Clarion Rating: 3 out of 5

Informative and uplifting, the self-help guidebook Taking the Stairs & Liking It models empathetic, values-based self-improvement.

Lauren Speeth’s Taking the Stairs & Liking It is a polished motivational guidebook rooted in personal growth and ethical living, built on a seven-step framework derived from a serendipitous conversation with President Jimmy Carter.

Introducing a spiritualized but secular set of principles for self-development involving vision, partnership, and staying power, the book glows with gratitude and sincerity. Part memoir, part methodology, it opens with the story of Speeth’s unlikely meeting with President Carter, who became the moral inspiration and intellectual scaffolding for her work. She used the seven principles covered herein as a guide through her own professional and personal transformation and now suggests them as a universal prescription for living a fulfilling life.

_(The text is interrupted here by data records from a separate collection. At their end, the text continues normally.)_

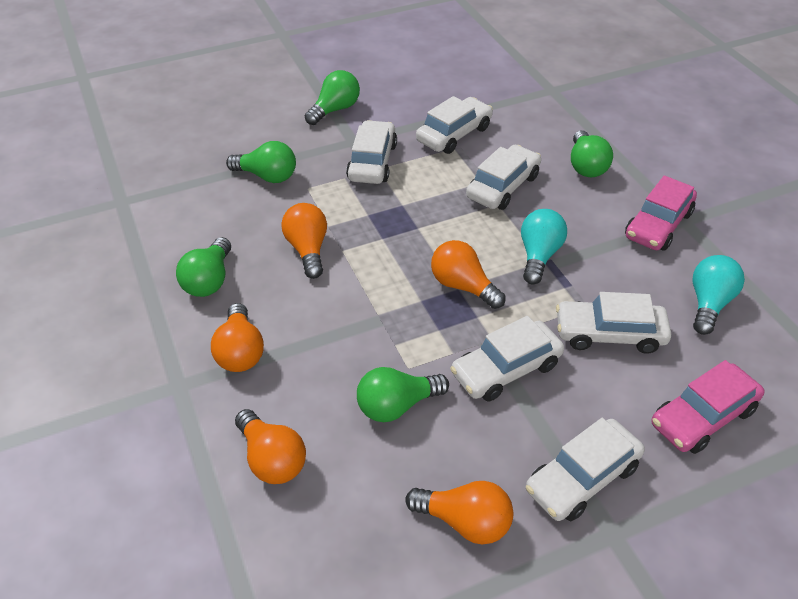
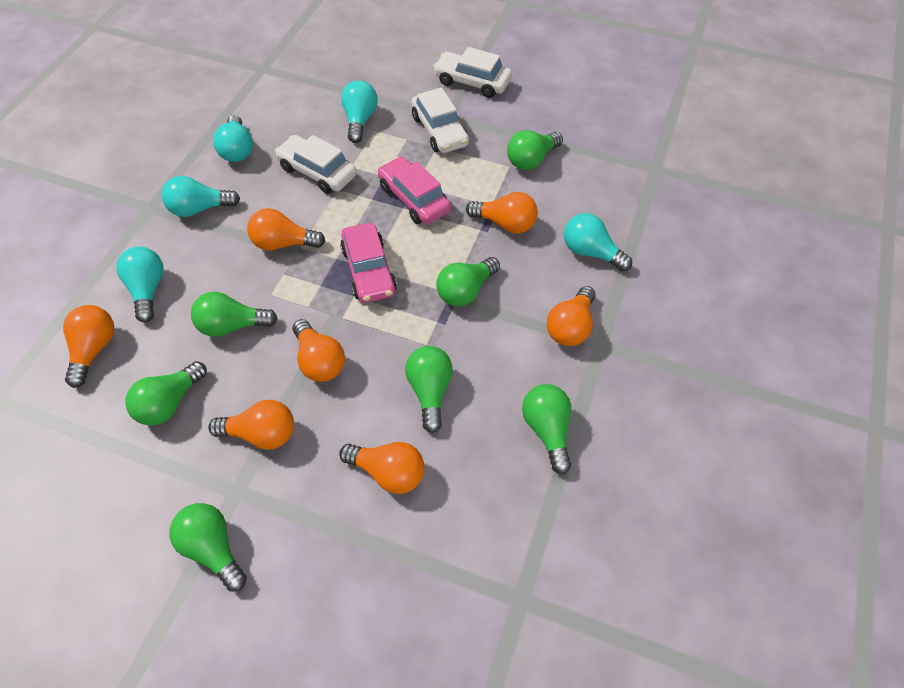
green light bulb: 5 -> 7
orange light bulb: 5 -> 7
turquoise light bulb: 2 -> 5
white car: 6 -> 3

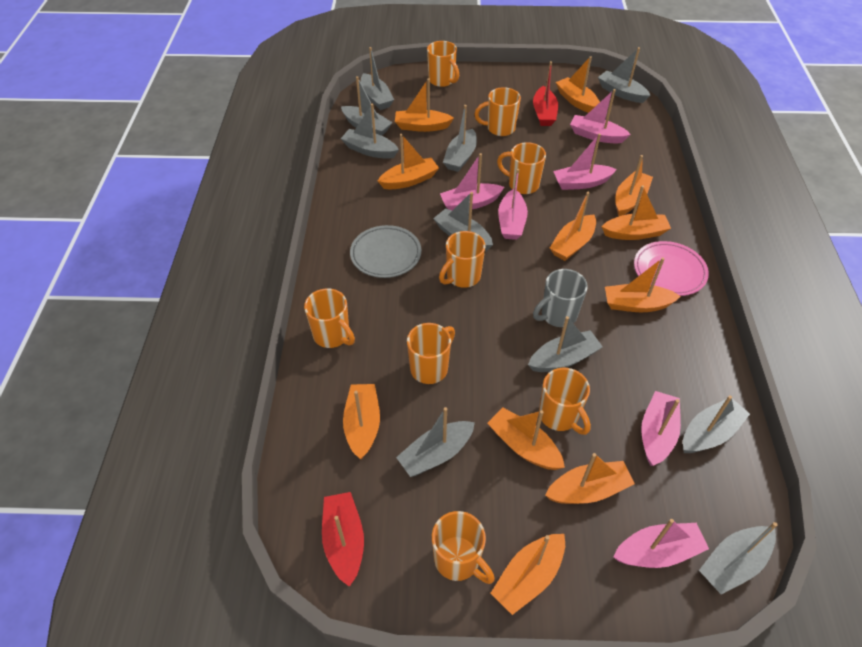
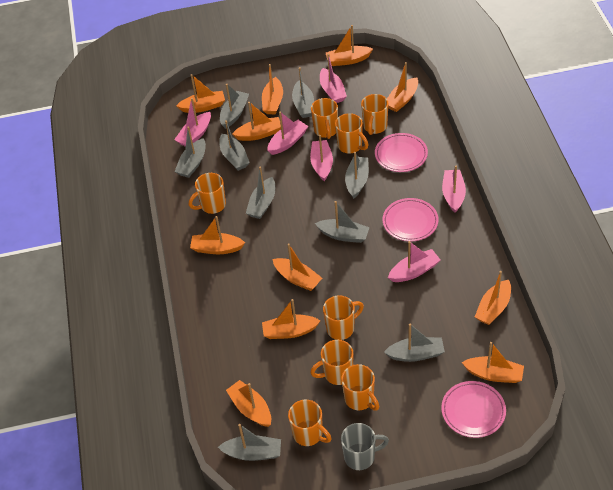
grey boat: 10 -> 9
grey plate: 1 -> 0
pink plate: 1 -> 3
red boat: 2 -> 0

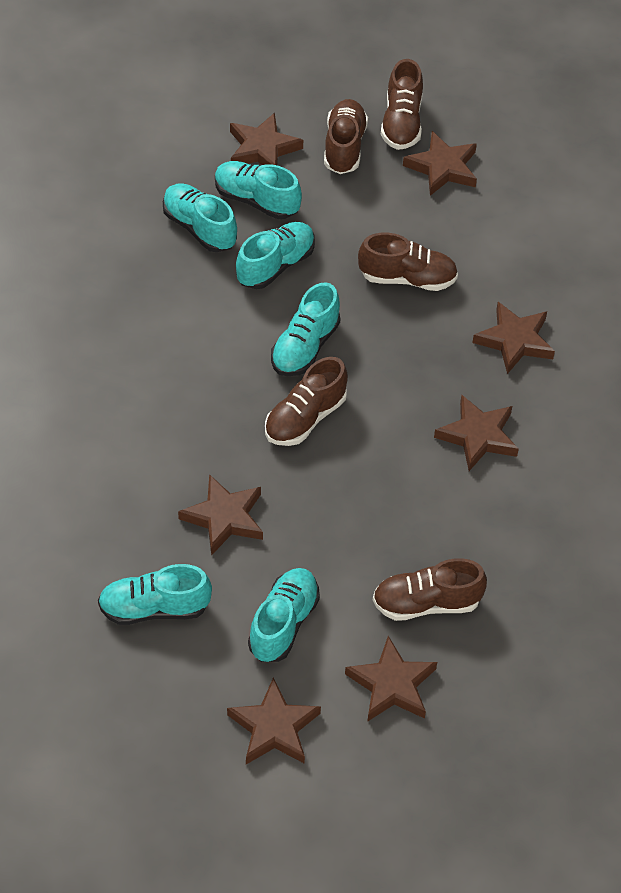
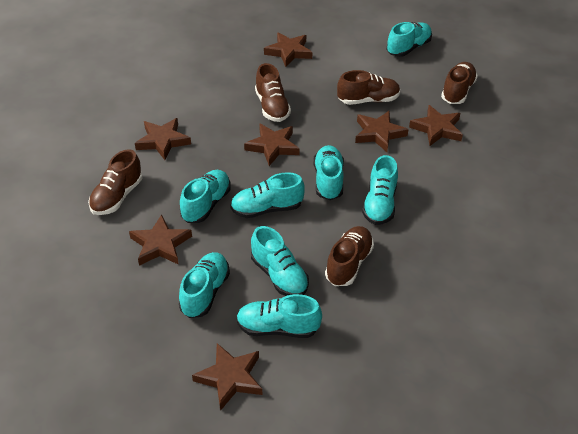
turquoise shoe: 6 -> 8

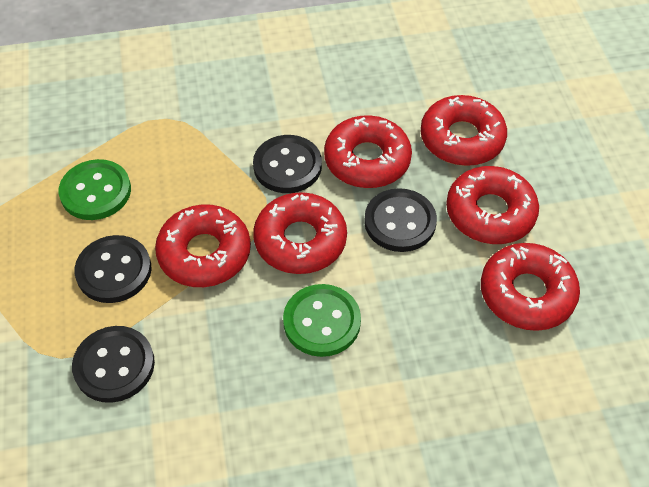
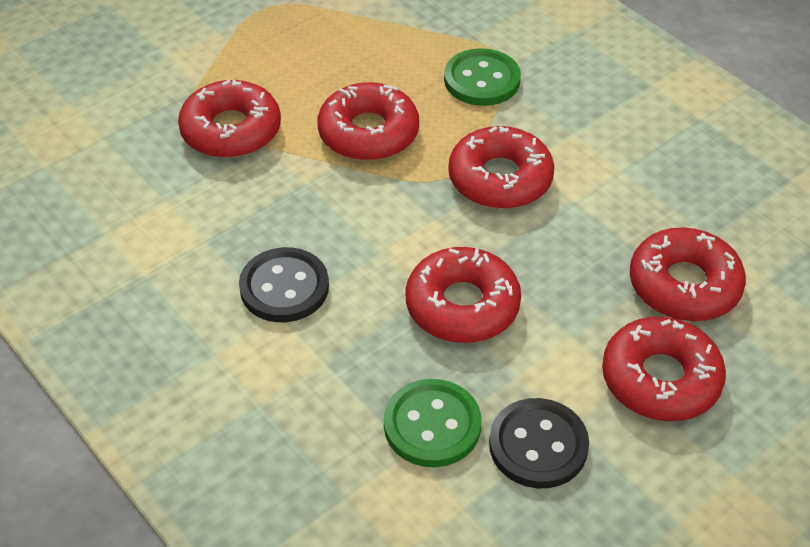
black button: 4 -> 2

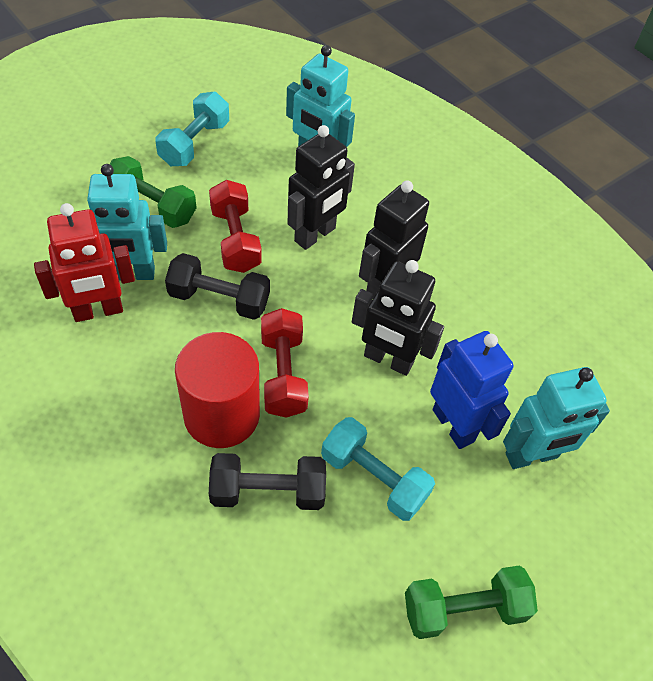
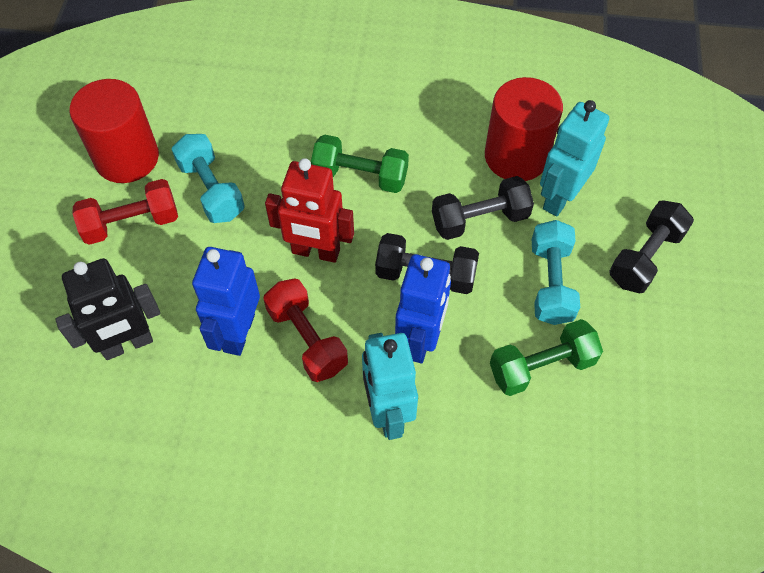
black dumbbell: 2 -> 3
black robot: 3 -> 1
blue robot: 1 -> 2
red cylinder: 1 -> 2
turquoise robot: 3 -> 2

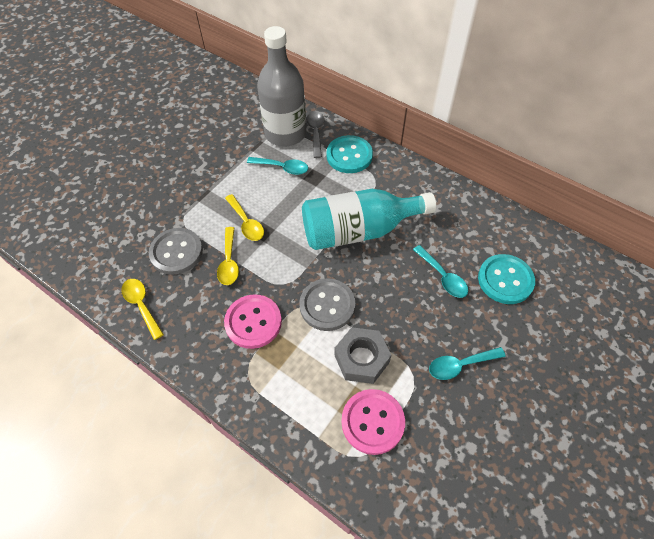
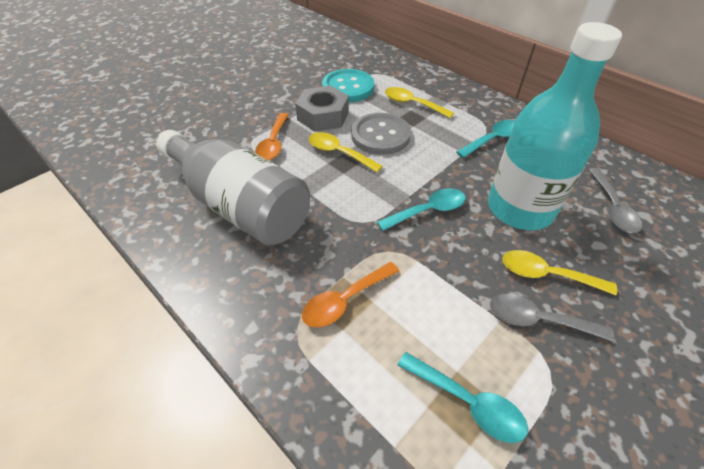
grey button: 2 -> 1
grey spoon: 1 -> 2
orange spoon: 0 -> 2
pink button: 2 -> 0
turquoise button: 2 -> 1

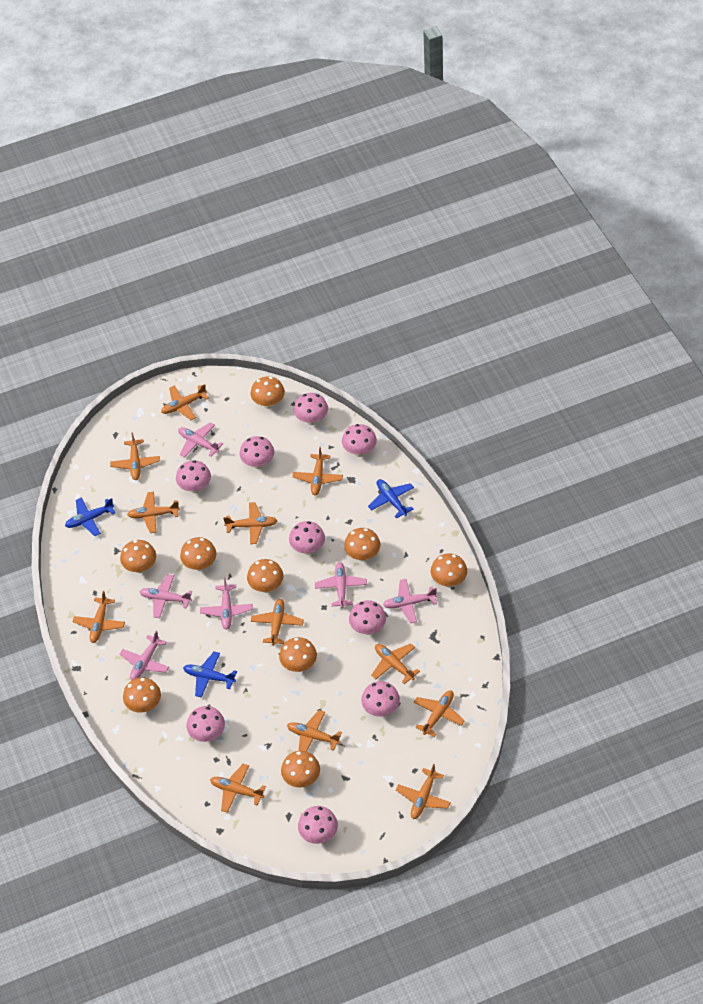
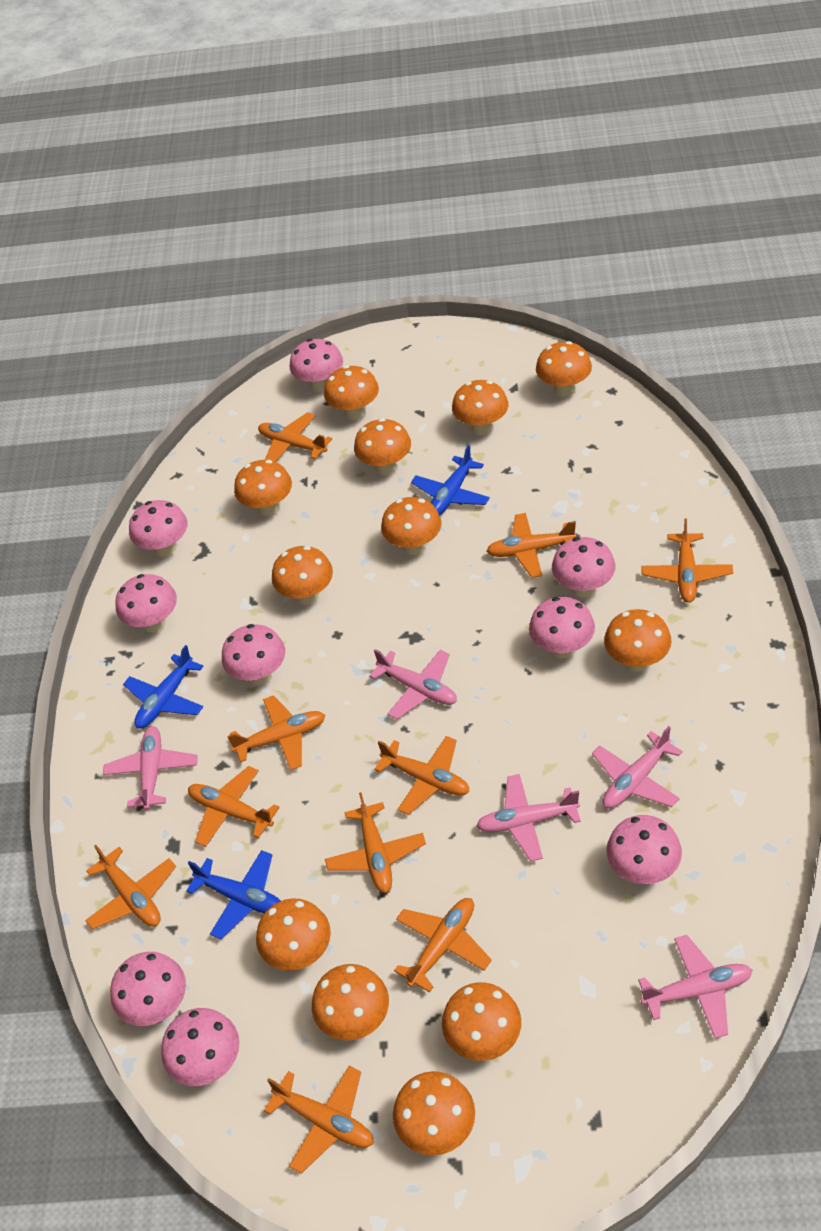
orange mushroom: 9 -> 12
orange plane: 12 -> 10
pink plane: 6 -> 5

The book is prone to conceptual vagueness, though, in part because of its overreliance on its personal narrative for support. Its overwhelming optimism also obscures the complexities of personal struggles. And while the chapters devoted to each step are thick with anecdotes, student insights, and action-oriented advice and questions, Speeth’s own anecdotes dominate early on. The book covers her career in technology, music, and teaching in order to illustrate its methods, but in covering her dynamic and service-oriented life, even with humility, it does not impart a clear sense that what worked for her could translate across other lived realities well.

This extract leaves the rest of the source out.